Indian Motorcycle Jacket Review
Darwin Holmstrom is the Senior Editor at Motorbooks, and prior to that he was the Midwest Editor for Motorcyclist magazine. He has co-written or was a contributor to more than 30 books about motorcycles, cars and guitars.
In the course of all this, he has helped create some of the best moto-books and worked with some of the most noted authors in the business. In the case of “Indian Motorcycle: America’s First Motorcycle Company, ” it is his name on the cover and it is evident all his experience and skills have been brought to bear in this landmark book.
Motorbooks also brought its long (50 years) experience in producing books to bear in this one, with the cover, binding and glossy high-quality bond the pages are printed on making this book an instant collector’s item in its own right.
Holmstrom’s work is the first to fully span the history of the Indian marque from its beginnings as the first mass-produced motorcycle—“motocycle” in official Indian company parlance at the time— in the U.S. in 1901, to its rapid rise to prominence in the early 20th century, decline and bankruptcy in 1953. He covers the multiple short-lived attempts to revive the brand from then until Polaris Industries acquired and revived the brand in 2011.
It is a daunting task to do the subject justice and it is evident that Holmstrom’s research was exhaustive in preparation of the narrative and selection of the 227 color and 76 black & white images he used to tell the tale.
How exhaustive was his research? Here’s an example—did you know there was an Indian called the “Bonneville?” It’s true; in 1947, Indian offered a high-performance version of the Chief called the Bonneville—a dozen years before Triumph adopted the name for its new high performance twin in 1959.

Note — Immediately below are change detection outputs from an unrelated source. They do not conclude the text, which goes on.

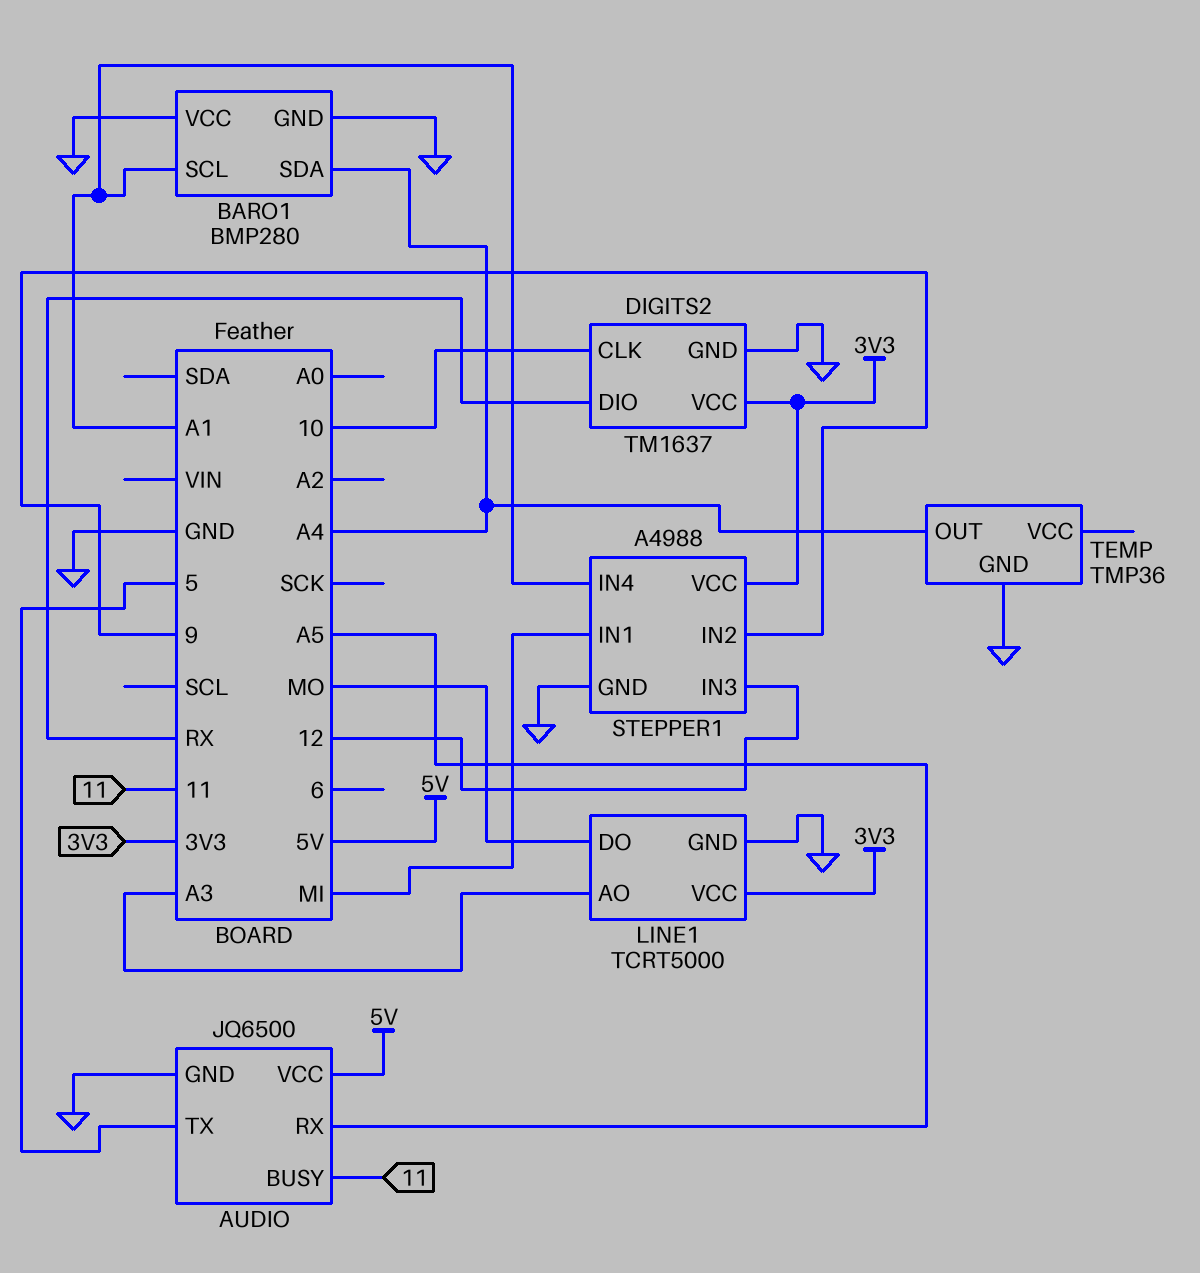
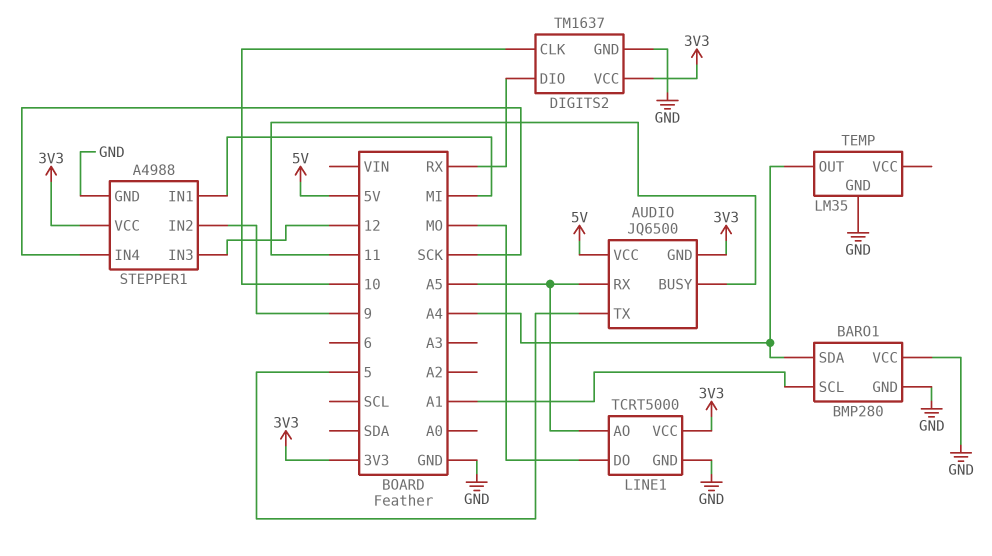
AUDIO pin GND: GND -> 3V3
LINE1 pin AO: A3 -> A5
STEPPER1 pin IN4: A1 -> SCK
TEMP: TMP36 -> LM35

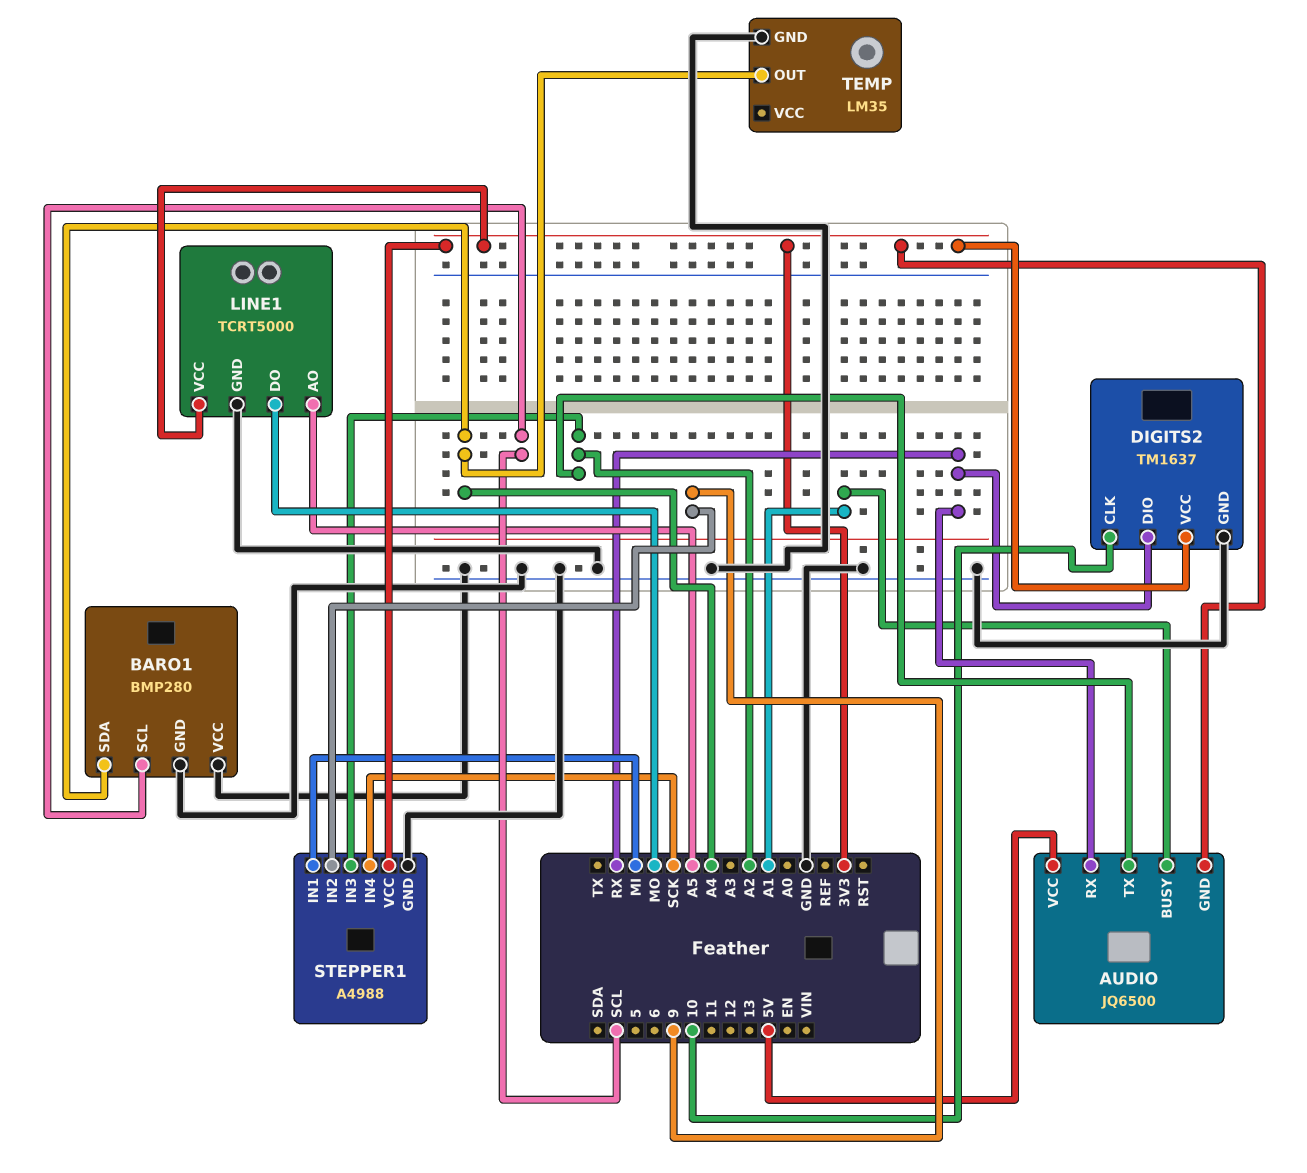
AUDIO pin BUSY: 11 -> A1
AUDIO pin RX: A5 -> RX
AUDIO pin TX: 5 -> A2
BARO1 pin SCL: A1 -> SCL
STEPPER1 pin IN3: 12 -> A2

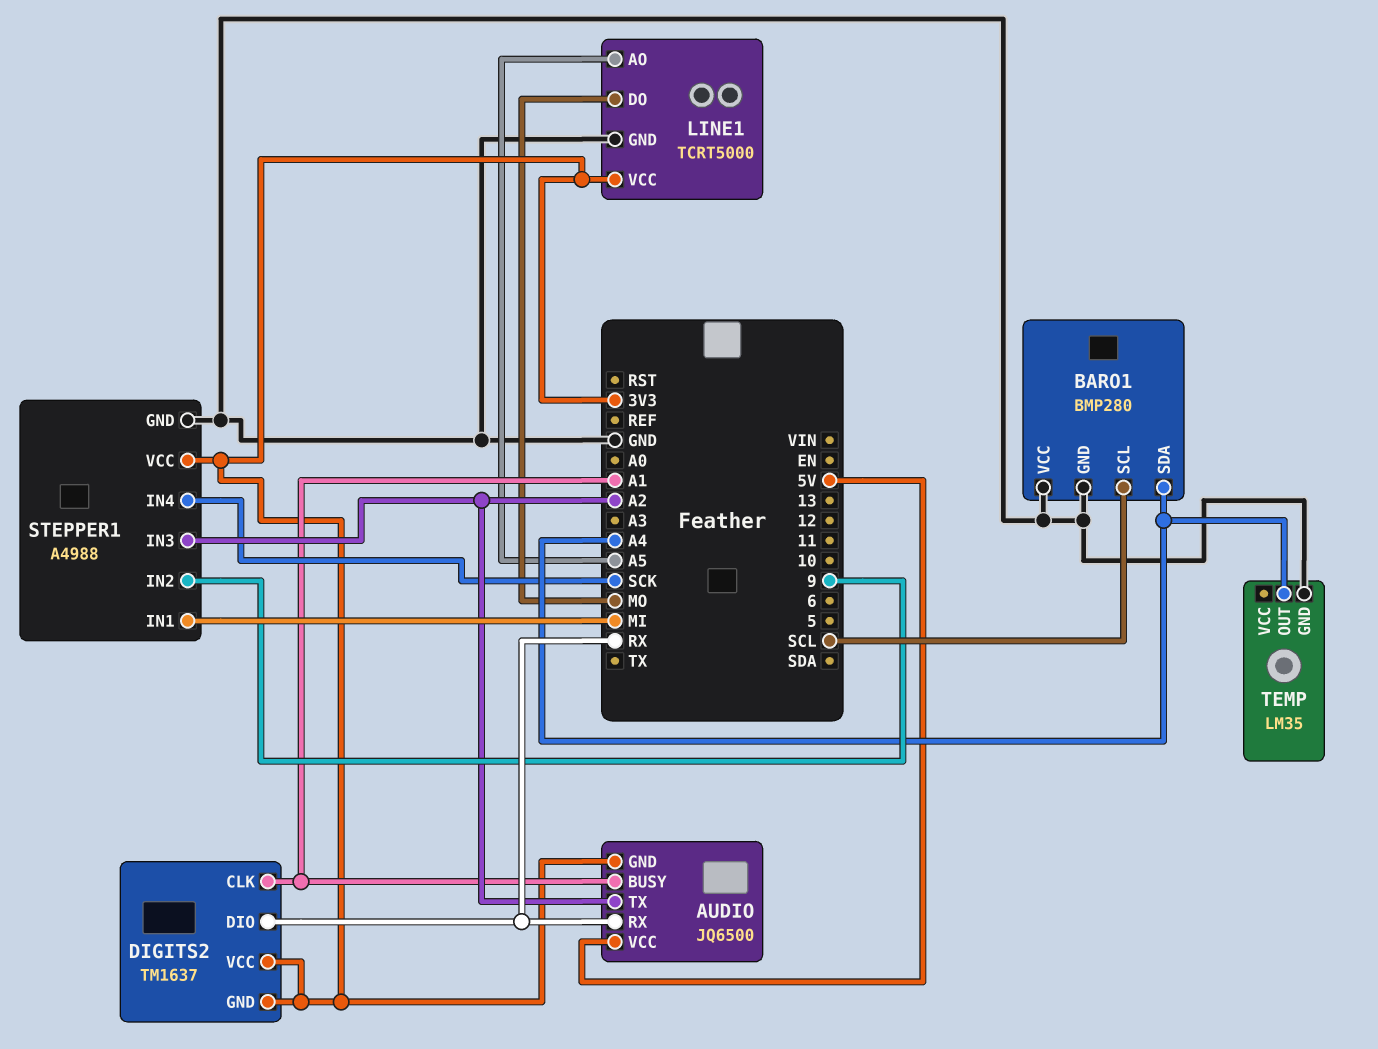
DIGITS2 pin CLK: 10 -> A1
DIGITS2 pin GND: GND -> 3V3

Holmstrom minces no words on recalling the company’s stunning fall from grace with consumers in the late 1940s. Bad financial management was part of it and that is explored, but the failures of product quality are astounding, as Holmstrom describes:
“In addition to lousy the quality control of suppliers the new Indians had profound problems with their fundamental engineering. Though G. Briggs Weaver had spent four years developing the modular engine systems, there were basic flaws with the design when it hit the market. For example, there was no way to adjust the tension on the primary drive chain.